Zircoblack™ is a high-performance black pigment engineered for UV-curable systems where conventional black pigments compromise curing depth. By combining strong visible-light absorption with controlled ultraviolet transmission, Zircoblack™ enables reliable polymerization even at elevated pigment loadings.
Its nano-scale structure supports uniform dispersion and optical consistency, making it suitable for precision coatings, inks, and optical adhesive systems that demand both deep black appearance and process stability.
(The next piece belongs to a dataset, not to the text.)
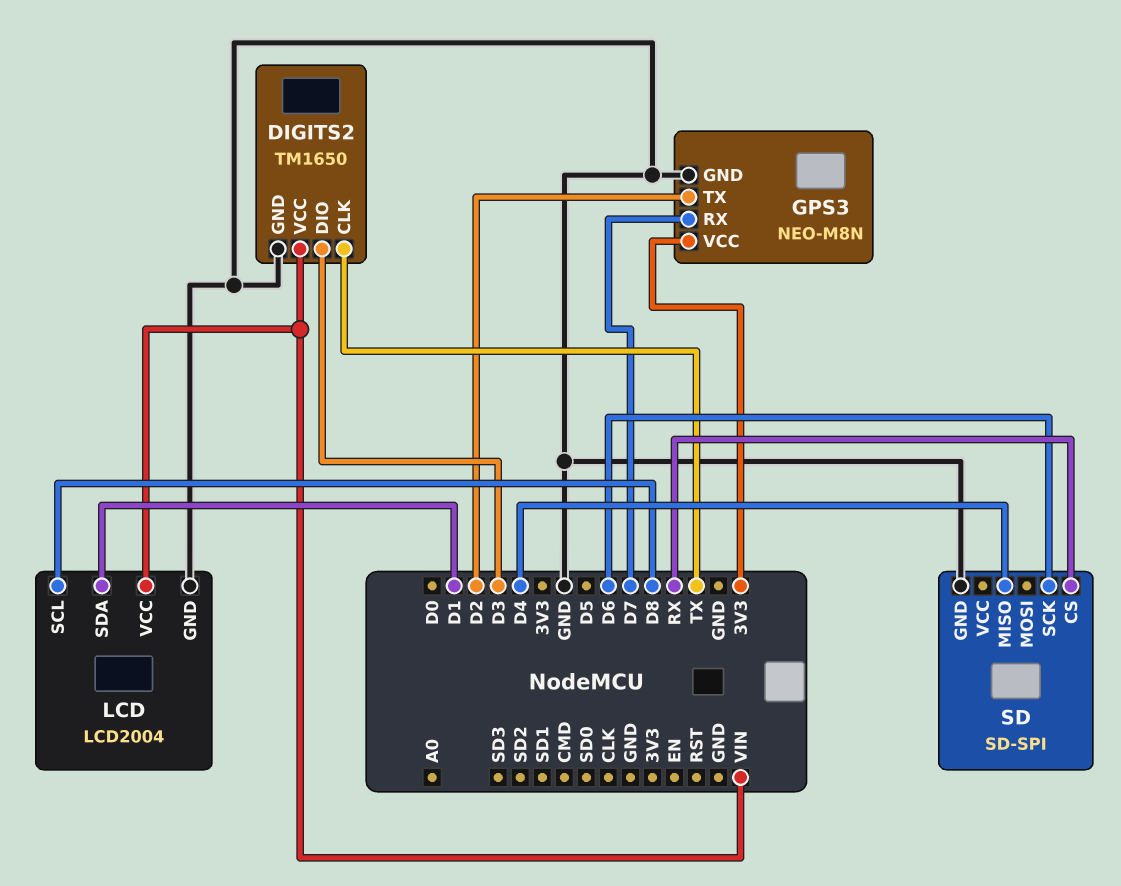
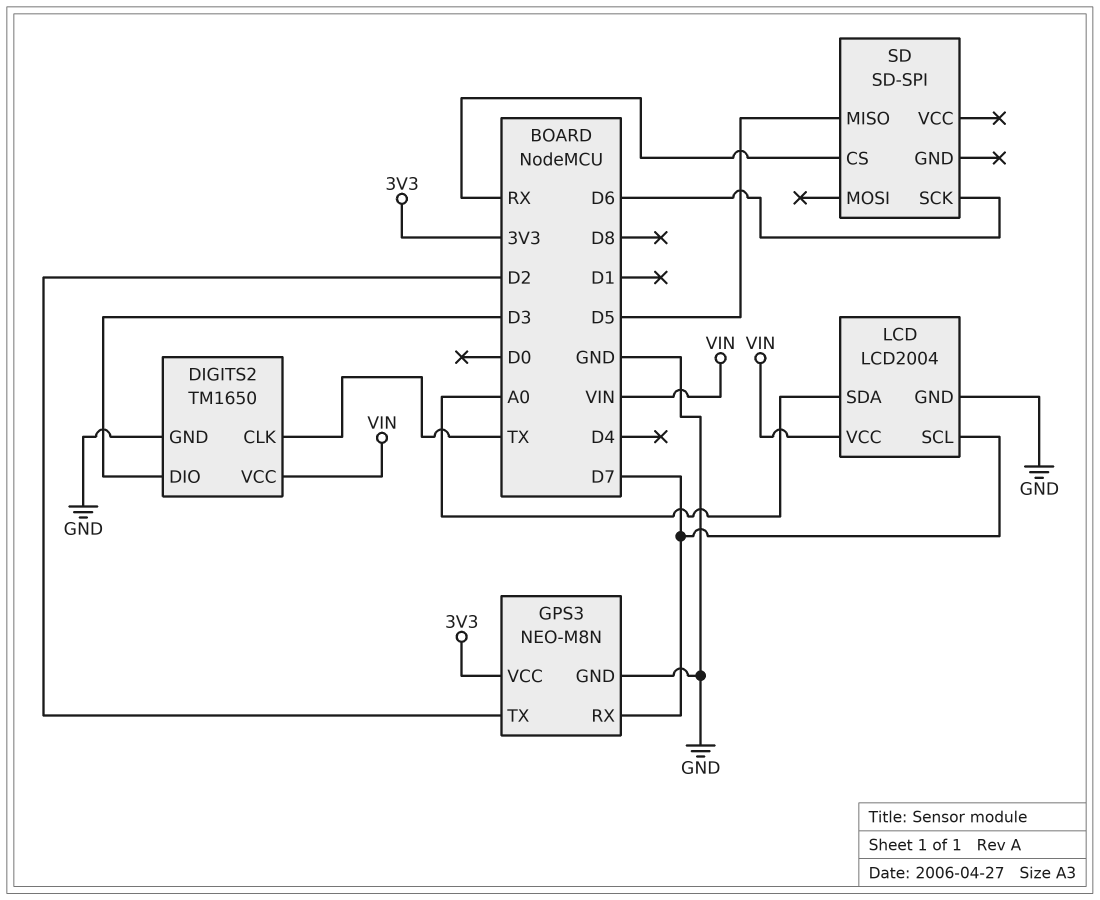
LCD pin SCL: D8 -> D7
LCD pin SDA: D1 -> A0
SD pin GND: GND -> none
SD pin MISO: D4 -> D5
Zircoblack™ is designed for formulators seeking to balance blackness, curing speed, and product consistency without redesigning existing UV curing chemistry.
| Parameter | Value | |
|---|---|---|
| Product Name | Zircoblack™ | |
| Material Type | UV-transmissive black pigment | |
| Primary Particle Size | 30–60 nm | |
| BET Surface Area | 10–60 m²/g | |
| Color | deep black | |
| UV Transmission | Higher than conventional black pigments at equal blackness | |
| Recommended Loading | 0.5–5.5 wt% | |
| Physical Form | Powder | |
| Curing System | UV-curable systems | |
| Compatible Resins | Acrylates; urethane acrylates; UV epoxies | |
| Electrical Conductivity | Non-conductive | |
| Primary Function | Black pigmentation with improved UV cure depth |
In UV-curable black systems, the usual failure mode is simple: the pigment absorbs/scatters UV so strongly that radicals are generated near the surface but not through the full thickness. This creates cure gradients (surface vs. bulk), incomplete conversion, reduced adhesion, and longer exposure times that still do not fix deep photon starvation.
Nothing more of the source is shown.